Luego de actuar en el teatro Solís de Montevideo, pasó al Politeama de Buenos Aires. Entre el numeroso público se encontraba el Dr. Marcelo T. de Alvear, por entonces joven y rico aristócrata porteño, muy aficionado al sport -como se decía en ese entonces- a las farras y a las mujeres, pero no exento de preocupaciones políticas, por cierto.
Como muchos en su tiempo, pero no tantos en su clase social, fue “hombre de Leandro Alem”, hasta la muerte del mítico caudillo radical de Balvanera, con quien compartió prisión en el 93, luego de la fracasada revolución radical de ese año.

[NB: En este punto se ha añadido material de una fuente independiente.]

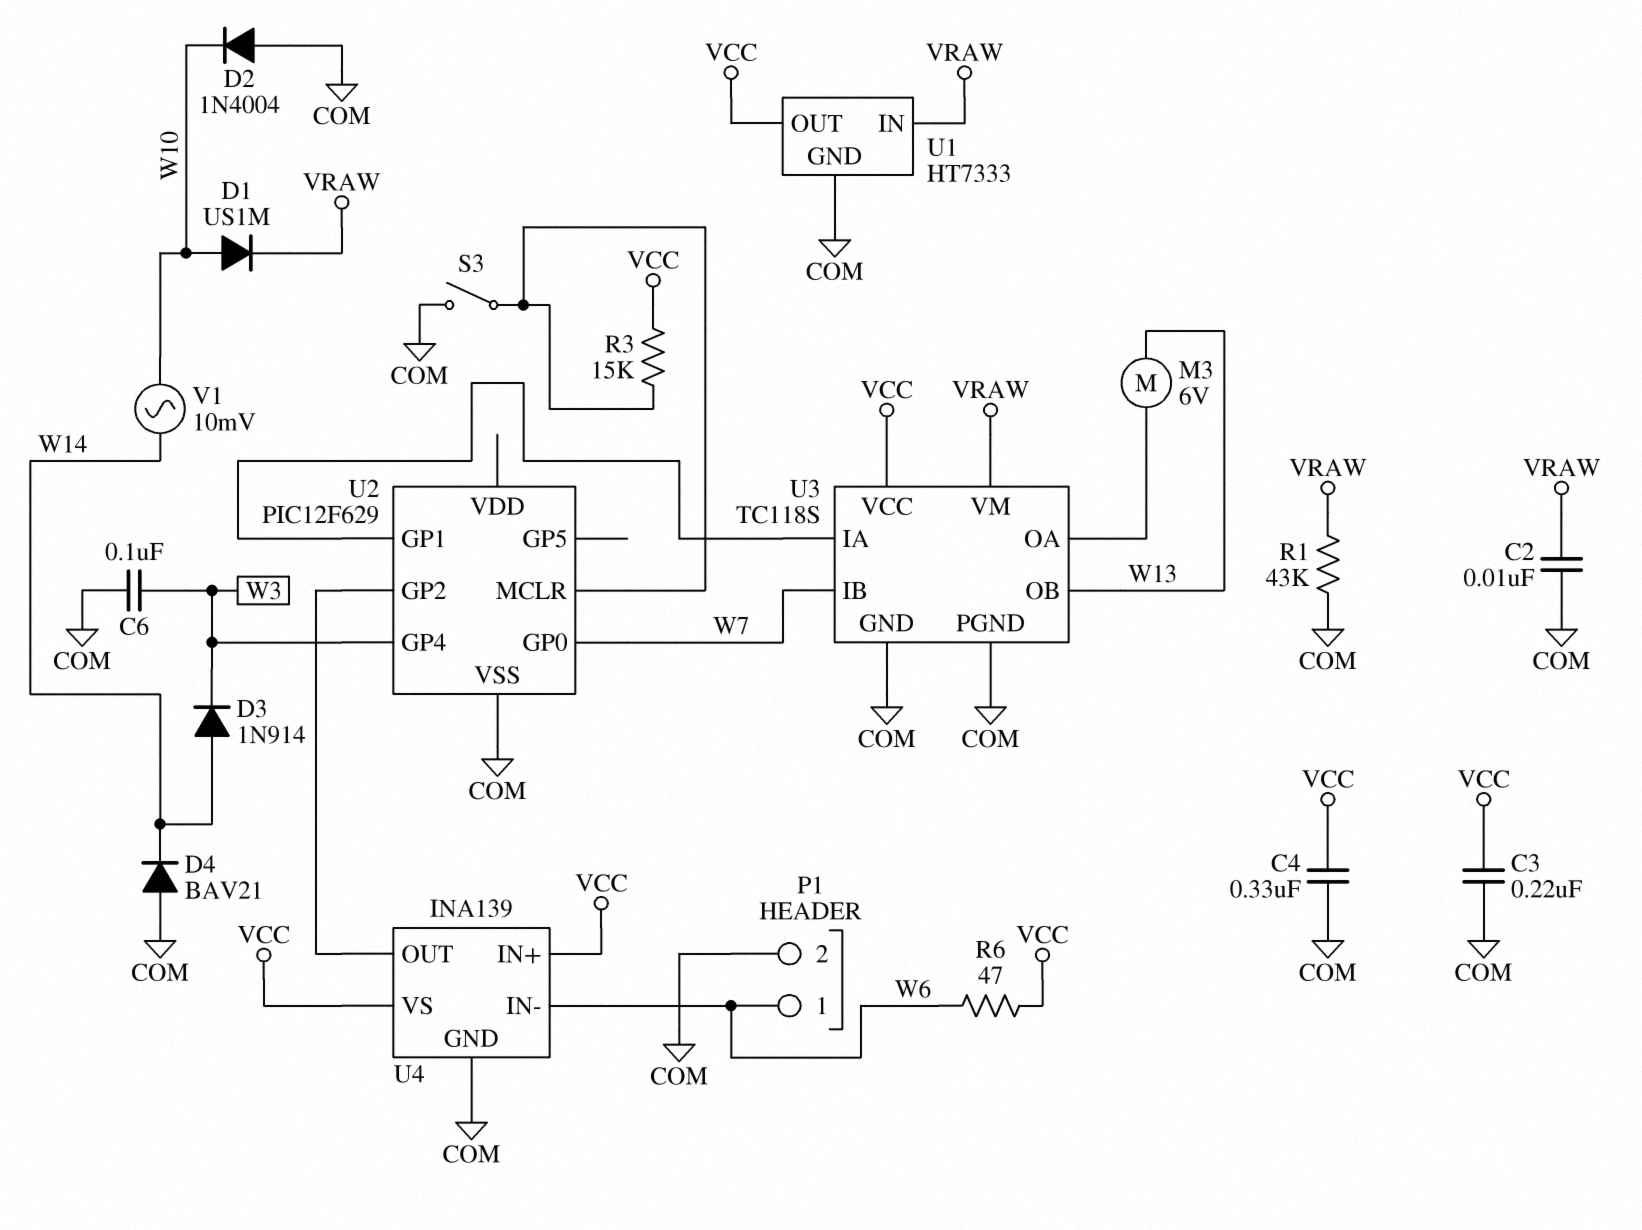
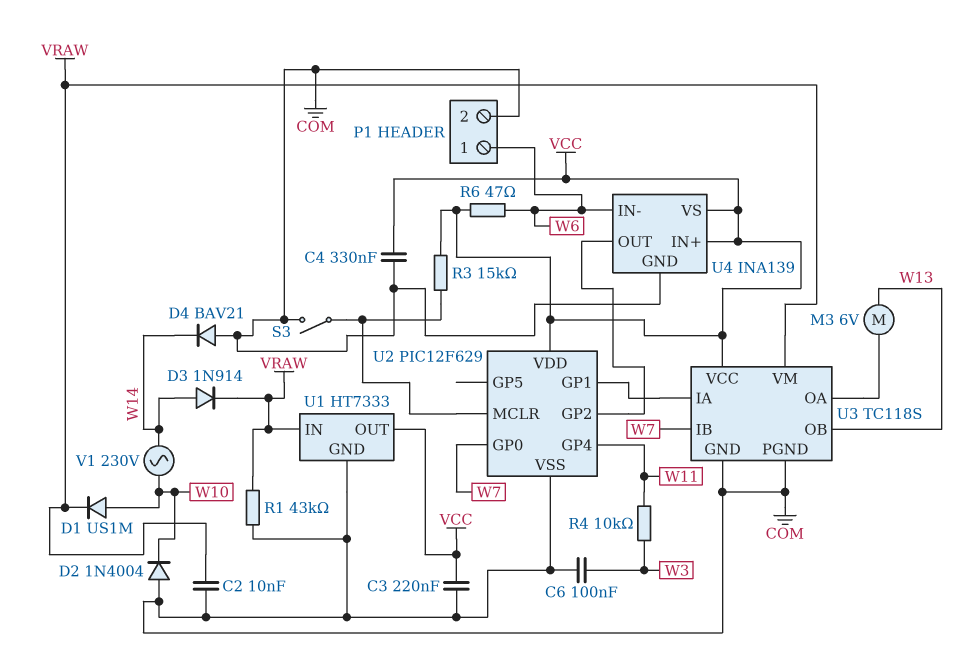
D3: diode 1N914 (A W14, K W3) -> diode 1N914 (A W14, K VRAW)
R4: none -> 10k (W3, W11)
U2 pin GP4: W3 -> W11
U2 pin VDD: none -> VCC
V1: AC 10mV (W10, W14) -> AC 230V (W10, W14)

Alvear quedó impactado por la voz y la interpretación de Regina. Le hizo llegar un gran ramo de rosas, y una costosa alhaja. Distintas versiones hablan de un collar o de un anillo. No importa. Lo cierto es que Regina devolvió el espléndido obsequio y sólo aceptó las flores, conducta que mantuvo invariablemente no sólo con Alvear, sino con todos sus admiradores.
En verdad, fue un caso curioso. Regina, la verdad sea dicha, no era linda. Para nada. Pero debe haber tenido un encanto muy especial para haber seducido, ¡y de qué forma! a Marcelo T., quizás el soltero más apetecible de Buenos Aires en esa época, por su posición social, su simpatía y su inmensa fortuna.
Marcelo siguió asistiendo a todas las presentaciones de Regina, no sólo acá en Buenos Aires, sino en Europa, viajando nada menos que hasta San Petesburgo, donde fue testigo del triunfo de su admirada artista.
Lo cierto es que luego de años de persistencia, y venciendo toda clase de oposiciones (incluida la de su futura suegra, que no quería que Regina abandonara su carrera) Marcelo logra el sí, y la boda se celebra en la más estricta intimidad en 1907.
La sociedad porteña sufrió un shock. No era admisible que un Alvear se casara con una artista, aún alguien de conducta irreprochable como Regina. En esos cerrados círculos no se hablaba de ella por su nombre, sino que se aludía despectivamente a “la cómica”.
No pretendemos en esta nota rehacer la historia de Alvear y Regina, por otra parte ya relatada infinidad de veces. Bastaría decir que residieron años en Francia, donde habían adquirido una fabulosa residencia -“Coeur Volant”- en Versailles, donde recibían a lo más granado de la aristocracia y la política europea.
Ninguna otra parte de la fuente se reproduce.